Engineers are improving solar panels all the time. Now there are even roof tiles made from solar cells, so you don't need tiles or shingles on your roof; you can use solar tiles instead. Most solar panels need to cover a lot of surface area to catch the sunlight, so all we need to do is cover the roofs of our schools and community offices and hospitals and rec buildings, etc., and we will have LOTS of energy - for almost nothing!

The black boxes to the far left of the picture look like solar cells, but they don't have the grid on them. They are solar water heaters, and this is how they work:

Black absorbs heat better than any other color does, so on their roofs people put black containers full of a liquid that doesn't freeze. In the sunlight, this antifreeze heats up. The hot liquid is then piped down to a big tank full of water in the basement. The antifreeze stays inside the pipes but transfers its heat to the water. This goes on all day long, until the water in the tank is VERY hot. People can then either use the hot water for washing clothes and dishes and taking baths, or they can use it to heat their houses. This is not electricity, but it is a very cheap and convenient way to heat water and a house.

From rushing wind and water, from burning coal, from silent solar cells, you let my energy into your room.
Does any of our electricity NOT come from the sun? Yes.

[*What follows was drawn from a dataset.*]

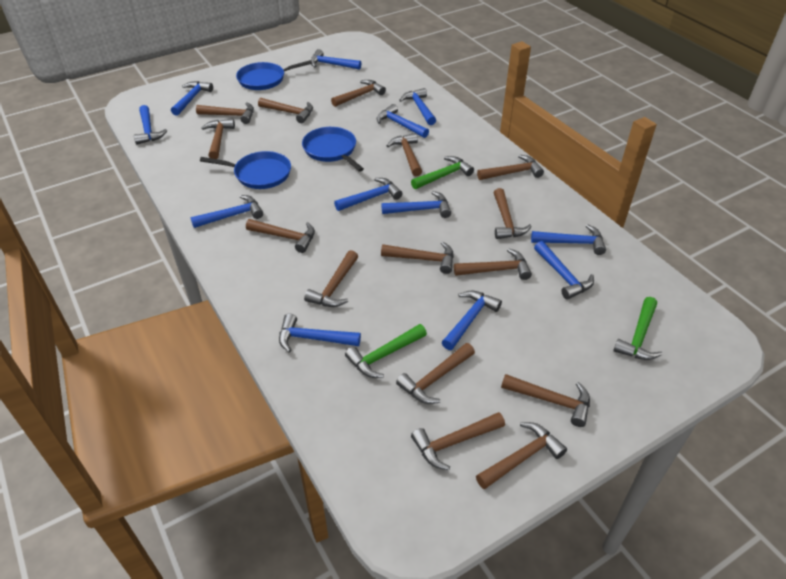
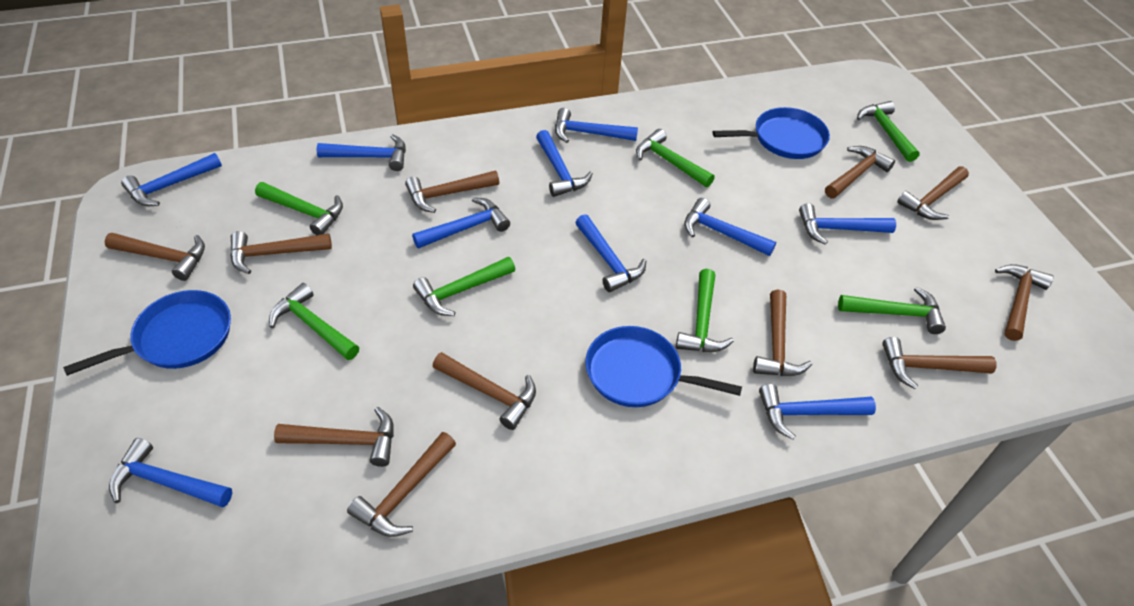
blue hammer: 12 -> 10
brown hammer: 15 -> 11
green hammer: 3 -> 7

Some of our electricity comes from nuclear energy, which comes from the breakdown of radioactive elements like uranium that are in the ground. Geothermal energy is heat from deep in the earth or from underground hot springs. Iceland gets almost all its electricity from geothermal sources, because the country sits on top of active volcanoes. A very small amount of electricity around the world is made from turbines that are turned by the action of waves and of rising and falling tides. This water action is mostly driven by the moon as it rotates around the earth and pulls the oceans after it.

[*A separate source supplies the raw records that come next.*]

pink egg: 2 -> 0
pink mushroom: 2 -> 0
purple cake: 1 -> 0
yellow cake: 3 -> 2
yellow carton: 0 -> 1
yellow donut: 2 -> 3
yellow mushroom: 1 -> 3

But even more than we need to discover new ways to make electricity, we need to use less of it every day: insulate our houses better, use white roof tiles instead of black - or use photovoltaic roof tiles - , build overhangs and plant trees on the south of our houses to keep out the summer sun, use triple-pane windows, make more energy-efficient appliances and turn off lights and other appliances when we aren't using them. In most houses in the US today, appliances that are on "standby" - like DVDs, TVs, computers and coffee machines - use between 5 and 15% of a household's electricity every day. That alone is a LOT of wasted energy!

SAVING ELECTRICITY AND USING IT WISELY ARE EVEN MORE IMPORTANT THAN MAKING IT IN NEW WAYS.

Then, like the starlight from which it came, it fades back into space.
The earth captures sunlight - energy from the sun. This energy powers the weather, sustains life, and produces electricity. A by-product of all this activity on earth is heat: our bodies give off heat when we exercise; light bulbs give off heat along with light; motors generate heat when they turn. Although the earth is much cooler than the sun, it is still much warmer than the surrounding vacuum of space, so the earth radiates this waste heat away into space. Right now, the earth radiates away about the same amount of energy as it receives from the sun. This is a very good thing, because if it didn't, the earth would get very, very hot! This heat energy goes off as infra-red radiation. So our planet absorbs visible high-energy light from the sun and uses it to do work, which generates heat. This "waste" heat is then radiated back into space as low-energy infra-red radiation. It will never be sunlight again.